To further safeguard value for money, reporting and evaluation requirements placed on grantees will help monitor the delivery of expected outputs and outcomes. These requirements are set out in section 9 of the UKSPF Prospectus and further information will be included in monitoring and evaluation guidance to be published by autumn 2022. The department retains the ability to defer, redefine or withhold subsequent grant payments when authorities fail to meet agreed milestones and request that underspending be returned to the ministry.

Global evaluation

My assessment is that the price-performance ratio test is satisfied.

Feasibility

Investments will be selected from the “menu of options” and investment plans will undergo an appraisal process within the DLUHC before any funding is provided to local areas. The feasibility of individual projects will be assessed by local authorities.

Where local authorities choose to undertake tailor-made interventions, they will be subject to more rigorous assessment by the DLUHC, including input from other ministries as appropriate, to ensure that they are feasible and achieve the goals. political goals.

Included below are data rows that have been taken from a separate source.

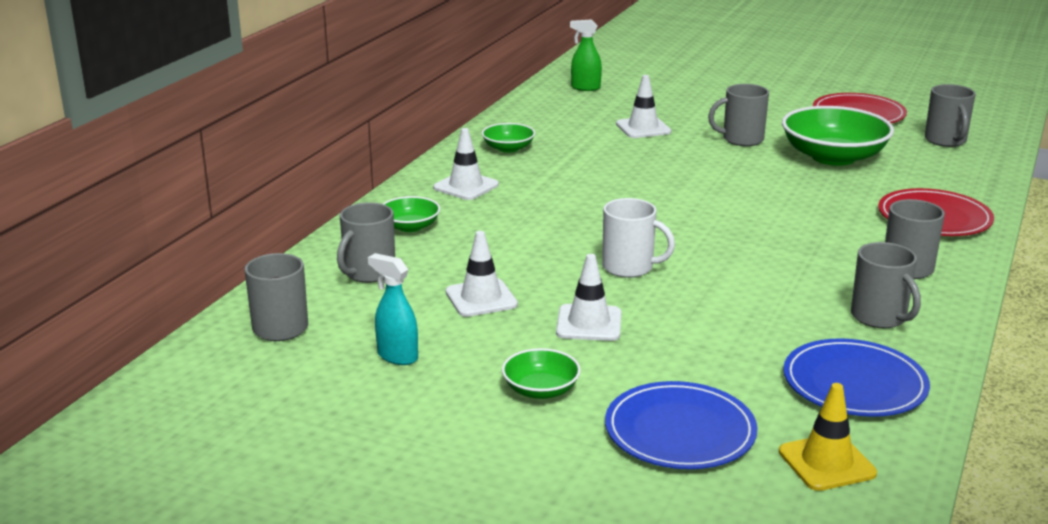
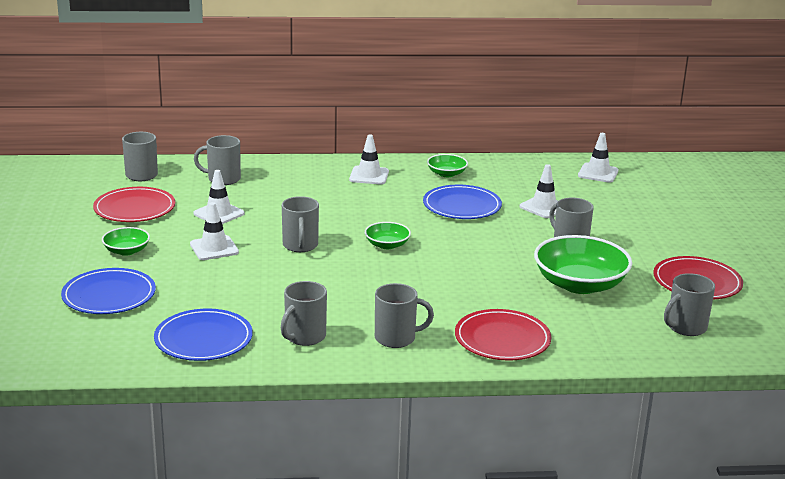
camera: 60 degrees right, 0 degrees up
(397, 356) = (134, 208): turquoise spray bottle -> red plate
(410, 226) = (293, 175): green bowl -> green bowl (387, 245)
(585, 88) = (598, 173): green spray bottle -> white traffic cone
(602, 161) = (462, 206): none -> blue plate
(629, 267) = (300, 245): white mug -> grey mug
(826, 463) = (102, 342): yellow traffic cone -> none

The UKSPF Prospectus (section 9) sets out a requirement for local authorities to provide regular qualitative and quantitative progress reports, providing the department with an early indication of places that are underperforming or at risk of doing so. This will allow the ministry to work with affected locations to take action to improve performance. It may also result in reduced delegation, reduced payment terms, or withholding of funds in the affected area.

Global evaluation

My assessment is that the feasibility test is satisfied.

Regularity

DLUHC holds the authority to provide the funding necessary to achieve the objectives of the program under Section 50 of the UK Home Market Act 2020. The required HMT approval was provided as part of the program business case and is affordable within budgets.

In England, Scotland and Wales, delivery of the program will be fully delegated to local authorities.

In Northern Ireland, responsibility for compliance with UK law will rest with the DLUHC, including grant monitoring, procurement, data monitoring and equality obligations.

No additional legislation is needed for the scheme as it will operate within the existing UK legal framework.

Global evaluation

My assessment is that the regularity test is satisfied.

Conclusion

The business case for the UKSPF program was reviewed on 9 March 2022 and found to be a robust and efficient use of public resources.

This summary confirms that the program has met the criteria set out in Managing the Public Money and outlines the key points that have informed my decisions to date. If any of these factors change materially during the life of the program, I agree to provide a revised summary, setting out my assessment of them.

This summary will be published on the government website (GOV.UK). Copies will be deposited in the Library of the House of Commons; and sent to the Comptroller and Auditor General and Treasurer in charge of accounts.